Seoul, Barcelona, New York, Madrid, Vancouver, Toronto, Berlin, New Orleans. All these places have active soundscape mapping projects. All over the world, people are walking outside and recording whatever is happening. Then, a different set of people is putting on their headphones and plunging into the aural world of a jamon shop in Spain, glasses clinking all around.

Tools like Audioboo, a simple service that lets you geolocate and upload recordings from a smartphone, are enabling whole nations to be enlisted as distributed recorders. Earlier this year, Scion partnered with The Smalls to launch a US soundmapping initiative called Street Sounds. The British Library teamed with Audioboo to create a nationwide sound archive of the United Kingdom this year, too.When people look back at 2010, they will have a pretty good idea about the noises dense agglomerations of people make in our time.

Touring the sound of these cities across the globe, I began to wonder if I could do the same thing in time.
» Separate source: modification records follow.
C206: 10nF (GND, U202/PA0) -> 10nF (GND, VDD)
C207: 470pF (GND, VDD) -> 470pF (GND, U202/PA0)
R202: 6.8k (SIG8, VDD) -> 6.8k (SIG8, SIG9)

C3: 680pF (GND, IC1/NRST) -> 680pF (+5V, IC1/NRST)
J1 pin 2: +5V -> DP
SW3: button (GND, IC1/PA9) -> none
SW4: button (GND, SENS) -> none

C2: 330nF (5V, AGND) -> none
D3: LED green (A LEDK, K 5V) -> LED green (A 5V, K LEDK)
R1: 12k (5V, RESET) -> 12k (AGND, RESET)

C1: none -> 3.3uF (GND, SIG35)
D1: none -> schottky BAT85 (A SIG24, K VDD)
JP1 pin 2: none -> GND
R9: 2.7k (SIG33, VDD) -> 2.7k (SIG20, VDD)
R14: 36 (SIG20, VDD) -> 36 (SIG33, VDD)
Could I go back a hundred years and listen to New York or Paris?

When it comes to film, you can see all kinds of old places. Sometimes even in high resolution, thanks to the work of archivists like Rick and Megan Prelinger. These films are incredibly important records for historians and citizens alike. They give us eyes in the past.

There's an amazing film sequence of San Francisco in 1905. A camera was placed on a streetcar and driven down Market Street, the diagonal that cuts through the city's core. Pedestrians, cars, carts, horses, the whole dizzying array of urban life before electricity and the automobile turned our cities inside-out. We recognize our buildings, but not our city. Similar recordings exist of most major cities.

I figured that there had to be similar documentation of the metropolitan soundscape, or any soundscape really.

But there isn't.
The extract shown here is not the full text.